On average you're far more likely to get a sincere hug from someone with Down's syndrome than from a multi-millionaire.
But I'm more interested in this when it comes to the animal kingdom, because while ChatGPT is certainly more useful than my cat, I'm also pretty certain that it's a lot less aware. Meaningful awareness - feelings - seems to be an evolutionary adaptation possessed by k-strategy reproducing vertebrates. Having a small number of kids and being biologically wired to care for them has huge implications for your motivation as an animal, and it's reasonable to think that a lot of our higher emotions are built on hardware originally evolved for that purpose.
(Albeit the evolutionary origins of that are somewhat murky - to what extent mammals/birds reuse capabilities that were developed by a much earlier common ancestor, or whether it's entirely parallel evolution, isn't known afaik - but birds seem to exhibit a similar set of emotional states to mammals, that much is true).
Something doesn't need to learn to think. I think all the time without learning.

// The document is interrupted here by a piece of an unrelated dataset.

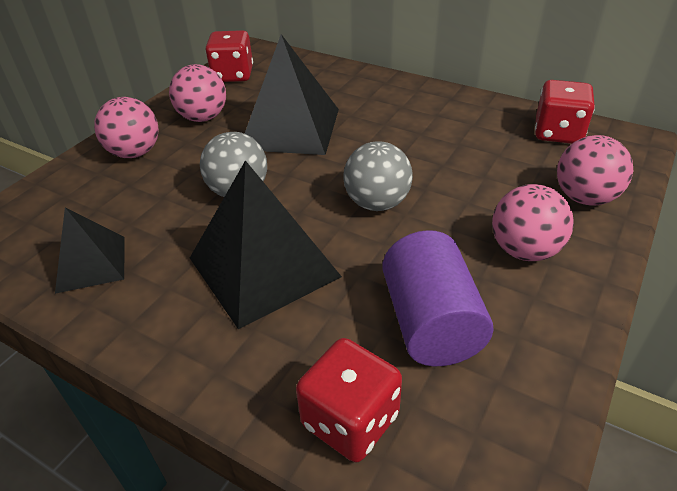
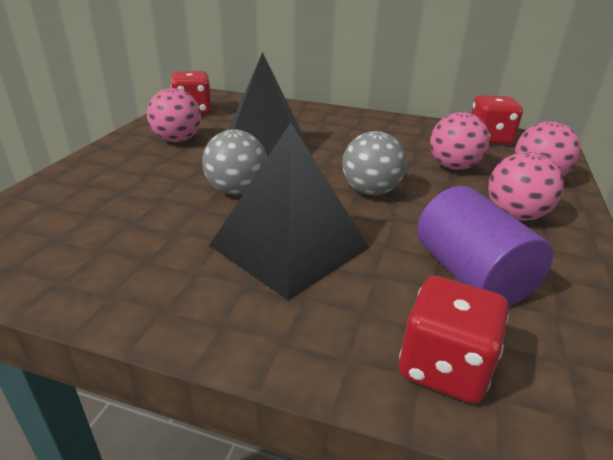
camera: 15 degrees left, 10 degrees down
(91, 263) = (101, 258): black pyramid -> none
(135, 153) = (118, 167): pink ball -> pink ball (453, 167)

There's also an argument for machines already starting to crack learning with literal reinforcement training and feedback loops.

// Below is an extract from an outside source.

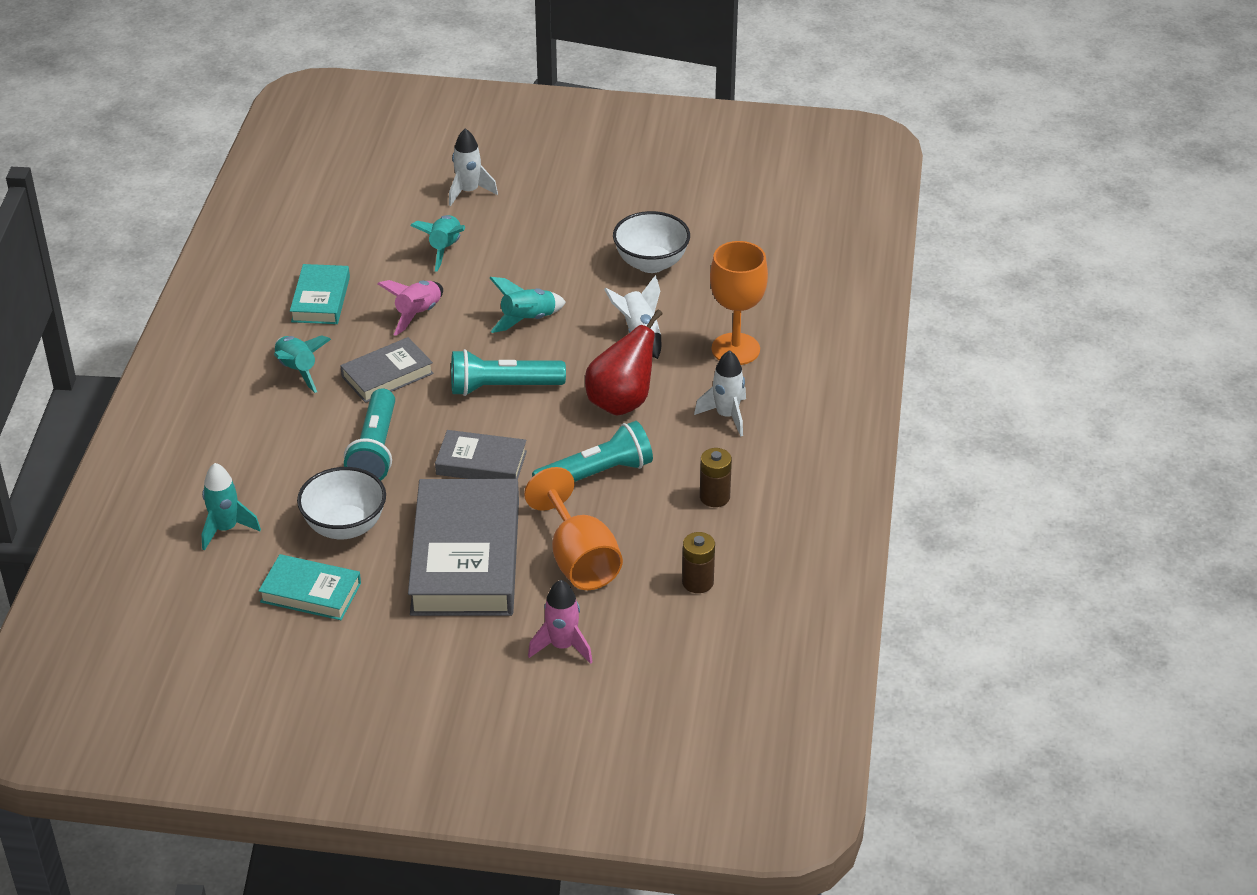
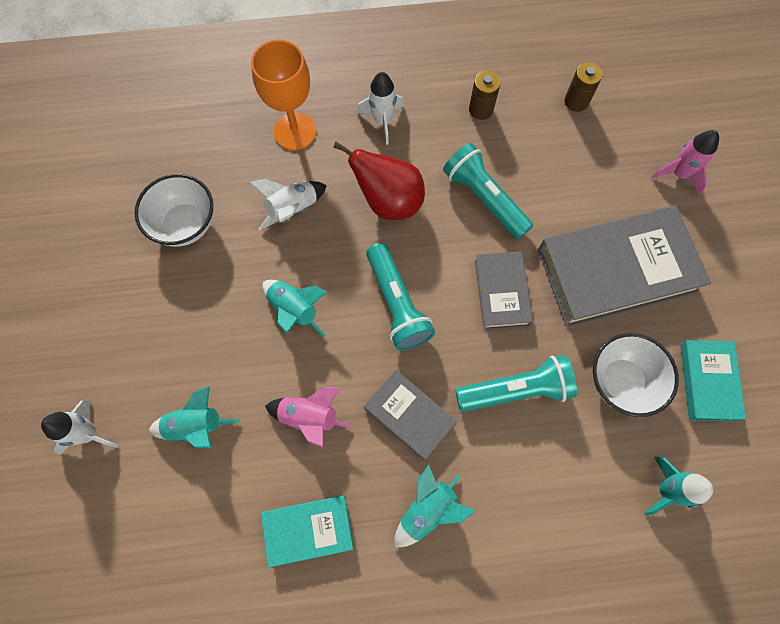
camera: 105 degrees left, 30 degrees up
(579, 560) = (585, 186): orange goblet -> none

Your language game was when you said the 'cognition ends...', as cognition is just a synonym for thinking. "The thinking ends when the inference cycle ends. It's not thinking'" becomes a clear contradiction.
As for "the process by which it does that is wholly unrelated", buddy it's modelled on human neuron behaviour. That's how we've had this generative AI breakthrough. We've replicated human mental cognition as closely as we can with current technology and the output bears striking resemblance to our own generative capabilities (thoughts).
Happy to admit it's not identical, but it's damn well inside the definition of thinking, may also cover learning. It may be better to take a second look at human thinking and wonder if it's as cryptic and deep as we thought ten, twenty years ago.
Updates your models for the next morning, which is why the answer is there when it wasn’t before.
“Let me think about this.” “I have to think on it.”
My brain regulates all sorts of processes unconsciously, like breathing, for example. I don’t treat those as “thinking,” so I don’t know why other unconscious brain activity would be either.
"Thinking" to me is very much NOT just conscious reasoning. So much of what I think is not done consciously.
Indeed "let me think about it" is often simply giving my brain time to "sit on it", for another expression - only after which will I have enough mind time on the various alternatives for a worthwhile conscious decision.
The continuity is currently an illusion.
Much like speaking to a less experienced colleague, no?
They say things that contain the right ideas, but arrange it unconvincingly. Still useful to have though.
Yes I would.
The term “thinking” is rather ill-defined, too bound to how we perceive our own wakeful thinking.
When conversing with LLMs, I never get the feeling that they have a solid grasp on the conversation. When you dig into topics, there is always a little too much vagueness, a slight but clear lack of coherence, continuity and awareness, a prevalence of cookie-cutter verbiage. It feels like a mind that isn’t fully “there” — and maybe not at all.
I would agree that LLMs reason (well, the reasoning models). But “thinking”? I don’t know. There is something missing.